Depuis votre arrivée à la tête de l’entreprise en février 2012, vous avez propulsé le développement d’Agropur, notamment grâce à de multiples acquisitions. Comment votre organisation réussit-elle à gérer cette croissance accélérée ?

Au cours de notre histoire, on a réalisé au-delà de 140 fusions et acquisitions. Les quatre dernières années s’inscrivent dans la même tradition. On s’assure que chaque acquisition répond aux grands principes qu’on s’est fixés pour notre développement. Les 11 transactions réalisées depuis 2012 se sont faites dans cet esprit-là et dans des secteurs que nos équipes connaissent très bien. On a donc été en mesure de minimiser considérablement nos risques d’intégration. Comme entreprise, c’est essentiel de s’adapter à nos nouvelles réalités, tant de taille que de marché.

On a aussi misé sur la croissance organique. On va la chercher à travers le développement de nos marques fortes, l’innovation, notre structure de coûts compétitive et notre capital humain exceptionnel.

Agropur évolue sur la base du modèle d’affaires d’une coopérative. Quels en sont les grands avantages et les défis dans l’environnement d’affaires d’aujourd’hui ?

Le modèle est très pertinent dans le monde d’aujourd’hui. Nous sommes une coopérative, mais aussi une entreprise. On se distingue particulièrement par nos valeurs, nos propriétaires et notre gouvernance. En 1938, lorsque Agropur a été fondée, nos membres se sont regroupés pour se donner un outil industriel de transformation efficace. Aujourd’hui, on veut rester fidèles à la vision de pérennité de nos membres. On s’appuie sur une stratégie qui inclut : avoir des marques fortes, être un fournisseur de choix, transformer le lait en produit innovateur à valeur ajoutée et créer un environnement de travail dynamique axé sur la performance.

Cette vision nous a permis de faire des gestes audacieux, comme le lancement de IÖGO qui atteint près de 13 % de parts de marché au Canada après trois ans. Notre modèle sert aussi au développement des régions par l’entremise des ristournes à nos membres, qui sont investis dans l’économie locale.

Vous avez décidé de développer vos activités aux États-Unis. Quels sont les défis et comment limitez-vous le risque ? Considérez-vous une expansion au-delà de l’Amérique du Nord ?

C’est important pour nous de demeurer un joueur significatif. Comme dans toute entreprise, le développement peut entraîner des éléments de risque à court terme. Lorsqu’on prend ces décisions, on regarde davantage l’impact sur le long terme.
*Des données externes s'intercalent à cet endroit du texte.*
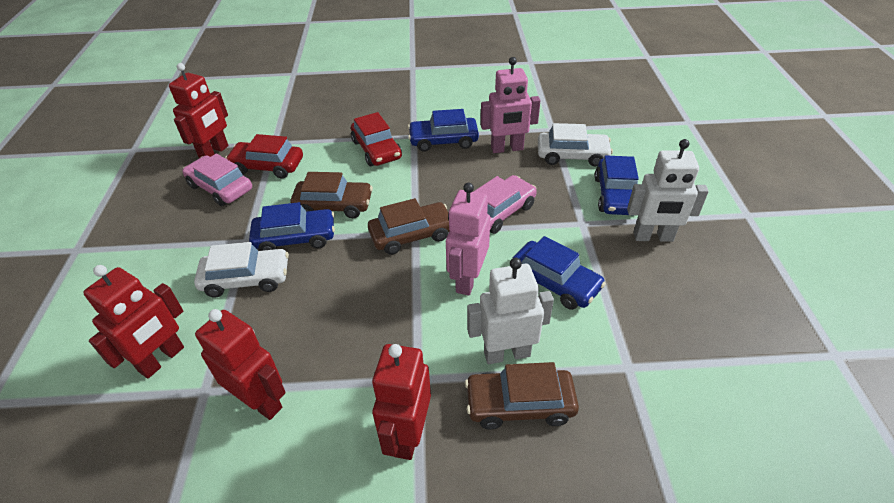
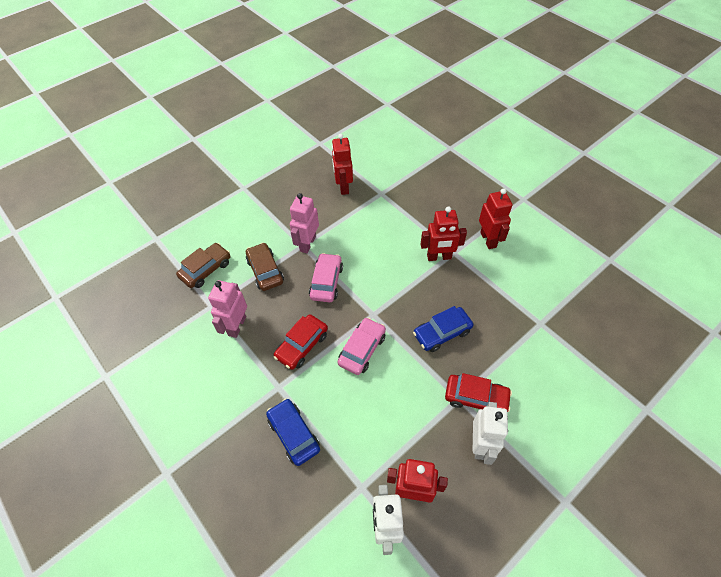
blue car: 4 -> 2
brown car: 3 -> 2
white car: 2 -> 0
On a fait d’excellentes acquisitions même si les marchés ont été plus difficiles. On a été en mesure de livrer des résultats de croissance en 2015 et 2016 s’annonce encore comme une bonne année. On considère qu’on peut encore se développer en Amérique du Nord. C’est notre priorité.

Comment assurer l’intégrité et l’évolution du système canadien de gestion de l’offre dans un contexte où le commerce international prend de plus en plus d’ampleur ?
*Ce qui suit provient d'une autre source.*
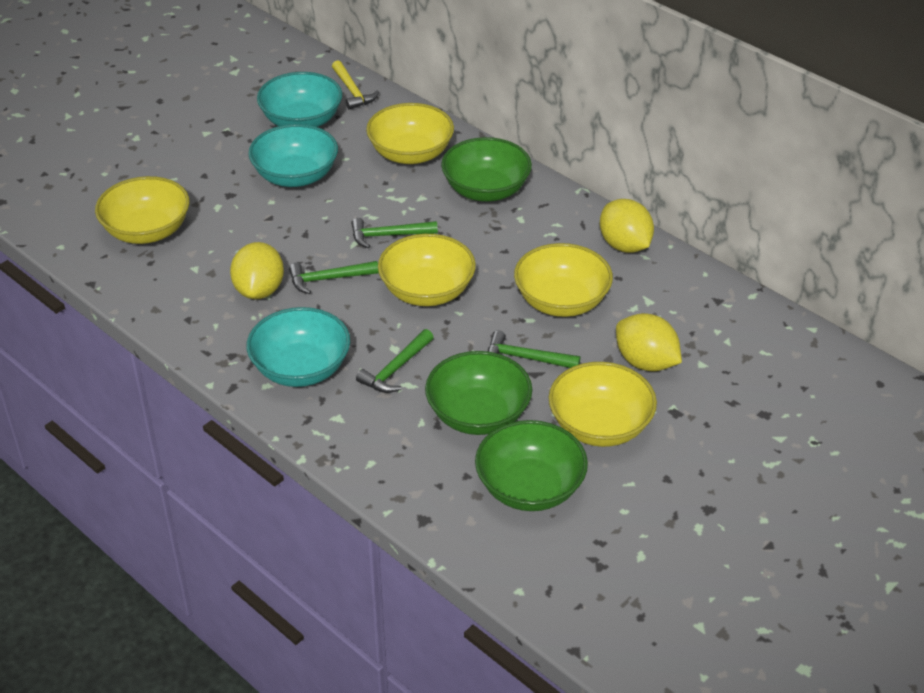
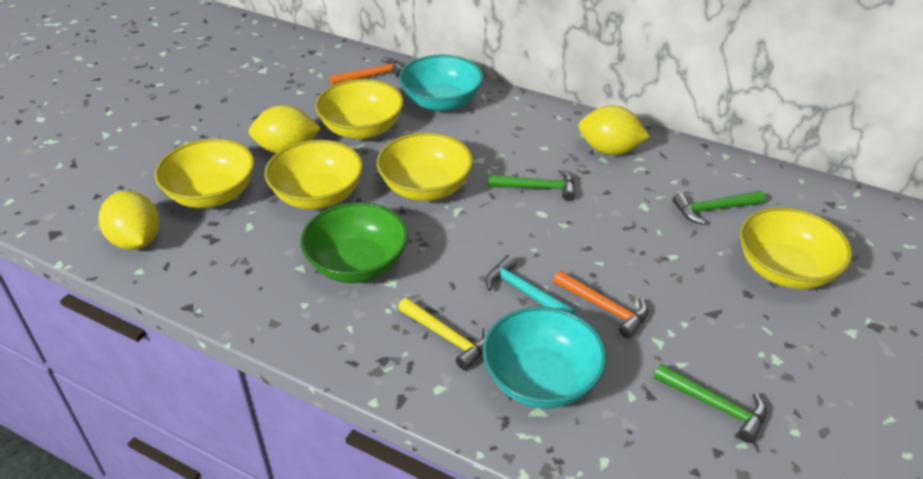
green bowl: 3 -> 1
green hammer: 4 -> 3
orange hammer: 0 -> 2
turquoise bowl: 3 -> 2
turquoise hammer: 0 -> 1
On doit d’abord considérer le système de gestion de l’offre comme un choix de société. Au Canada, contrairement à la majorité des pays, on a décidé de ne pas subventionner le secteur laitier, mais plutôt de mettre en place une gestion de l’offre. Celle-ci permet aux producteurs laitiers d’avoir un revenu prévisible, aux transformateurs, un marché stable et aux consommateurs, un produit de qualité à juste prix.

Ça fait au-delà de 40 ans que le système existe, il a fait ses preuves. Une étude du Boston Consulting Group de 2015 démontre que notre système se compare avantageusement aux autres modèles à l’échelle mondiale. Il est essentiel de le préserver, mais ça prendra une volonté gouvernementale forte.
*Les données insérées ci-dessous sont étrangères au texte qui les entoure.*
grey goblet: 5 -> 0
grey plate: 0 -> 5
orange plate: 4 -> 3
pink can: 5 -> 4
D’abord une coopérative régionale, Agropur est devenue un leader nord-américain. Quels sont les facteurs qui lui ont permis de traverser le temps avec succès, et ce, de façon durable ? Comment préparez-vous la relève ?

Le fait que notre modèle d’affaires est aussi fort est une des raisons qui expliquent notre succès. On n’a jamais eu peur de se transformer tout en mesurant les risques. On entend bâtir notre futur sur les mêmes bases. On est aussi convaincus qu’il faut préparer une relève forte. On investit plus que jamais dans le capital humain. On a fait un investissement exceptionnel dans notre nouveau siège social. On a créé un environnement complètement ouvert, avec des lieux de collaboration. On met en place des outils de gestion modernes, que ce soit pour le leadership ou la formation. Notre désir, c’est d’attirer et de retenir les meilleurs talents.

À lire la semaine prochaine :  Alain Bellemare, PDG de Bombardier, répond aux questions de Robert Coallier

LE PARCOURS DE ROBERT COALLIER EN BREF

ÂGE : 56 ans

ÉTUDES : Robert Coallier est titulaire d’un baccalauréat de l’Université McGill et d’un MBA de l’Université Concordia.

EN POSTE DEPUIS : février 2012

NOMBRE D’EMPLOYÉS : près de 3000 au Québec

AVANT D’ENTRER CHEZ AGROPUR : il a été notamment vice-président directeur de Molson, puis responsable des activités brésiliennes du groupe et chef de la direction financière de Dollarama. Il a auparavant travaillé à la Caisse de dépôt et placement du Québec comme cadre supérieur.